Ma questo grande amore che si chiama Futsal, è migliorabile? Secondo me si e secondo Chiara, che ormai ha alle spalle anni di militanza?

Si! Anche per Chiara ci sono punti critici:  “la visibilità in primis. In secondo luogo manca un legame stretto tra società maschili e femminili, tale da poter dare un’ossatura, una base solida anche a livello economico. Troppe squadre implodono per la poca capacità di far quadrare i conti e/o per la poca solidità economica. Talvolta manca anche la vicinanza di quelle istituzioni che potrebbero dare una mano, parlo di amministrazioni pubbliche. E soprattutto è necessaria un’attenzione all’ambito giovanile, che è linfa vitale per la continuità nel tempo di ogni Società. E’ lo spirito del Futsal Breganze, delle persone che ci stanno dentro e che ammiro per la dedizione e  l’amore per lo sport che hanno creato, stanno creando e creeranno ancora nel tempo futuro.”

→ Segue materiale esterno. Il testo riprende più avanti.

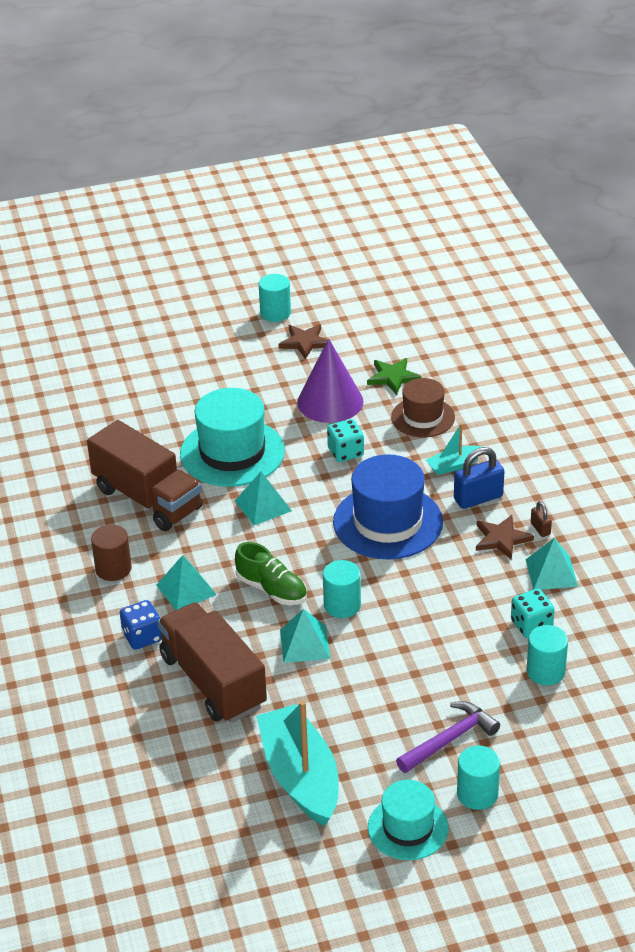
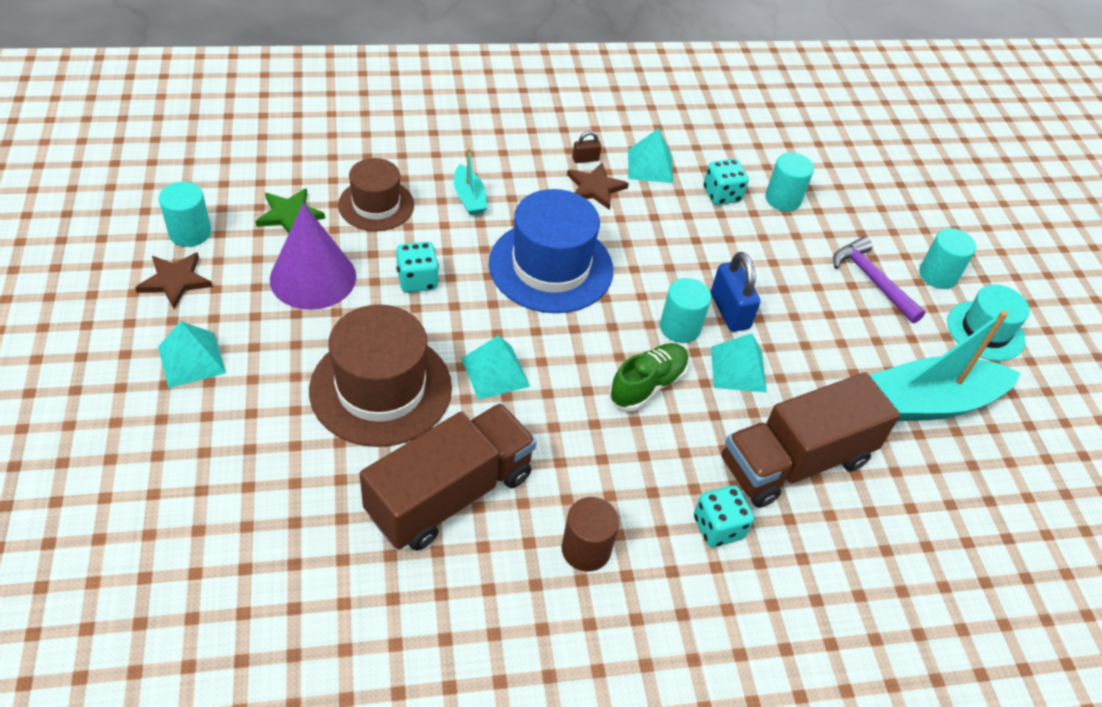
camera: 90 degrees left, 10 degrees up
(142, 637) = (718, 527): blue dice -> turquoise dice
(186, 590) = (637, 470): turquoise pyramid -> turquoise pyramid (192, 359)
(232, 453) = (381, 388): turquoise hat -> brown hat
(275, 313) = (89, 300): turquoise cylinder -> turquoise cylinder (190, 233)
(478, 498) = (528, 191): blue padlock -> blue padlock (729, 311)

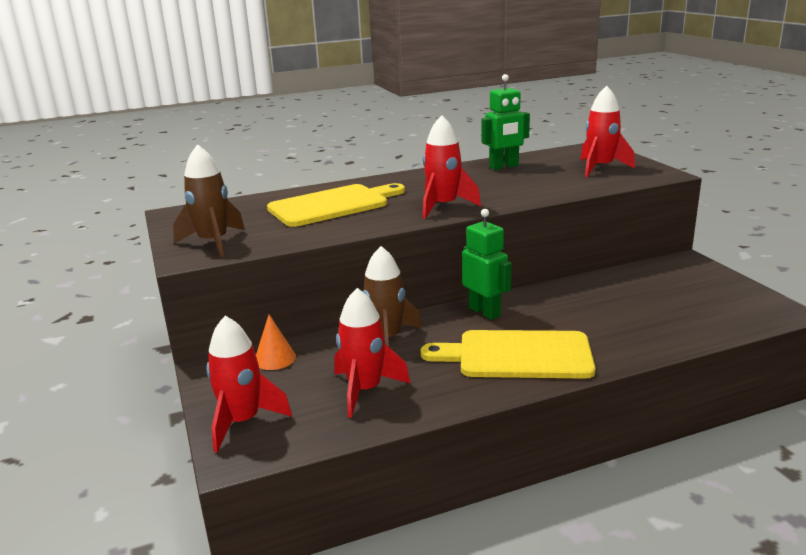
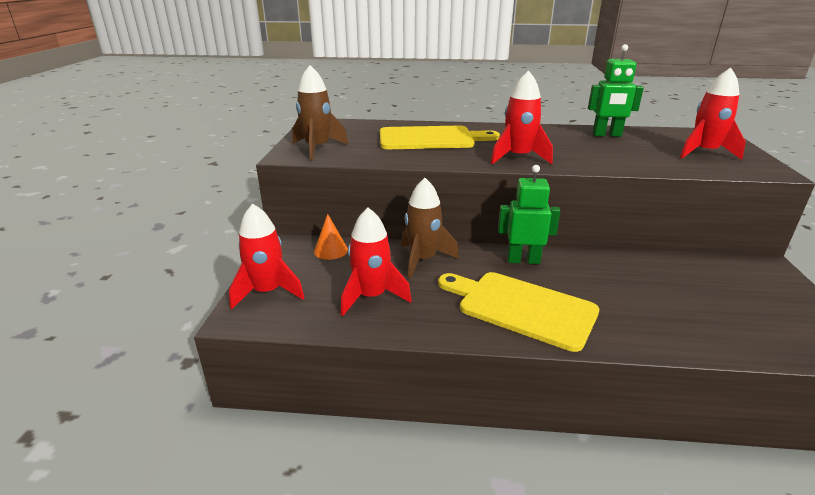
camera: 25 degrees right, 5 degrees up
(485, 312) = (523, 260): green robot -> green robot turned 75 degrees counterclockwise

Chiara mi saluta con affetto, io dalla sua borsa vedo uscire una copia del “Piccolo Principe”, le chiedo se lo sta leggendo o se lo ha letto: Chiara mi dice che “il Piccolo Principe è il libro che più ti fa sognare chiudendo gli occhi, non è banale. Lo definiscono libro per bambini..io preferisco pensare che sia un libro per tutti, la differenza sta che da bambino lo leggi con occhi giovani, mentre le stesse parole lette da adulto ti danno una spiegazione diversa da come i tuoi occhi la potevano capire da bambino.”

Ci rivedremo con Chiara, così come nel mio intimo spero di vedere il Futsal Breganze lassù in vetta nei posti che contano e che merita. “L’isola che non c’è” esiste ovunque; è necessaria pazienza, voglia di sognare e fortuna. Si la fortuna! Quella  di incontrare qualcuno che con la sua Storia ti fornisca le coordinate giuste per trovarla; quell’Isola non ti deluderà mai, ci vivrai qualche ora e la lascerai rigenerato.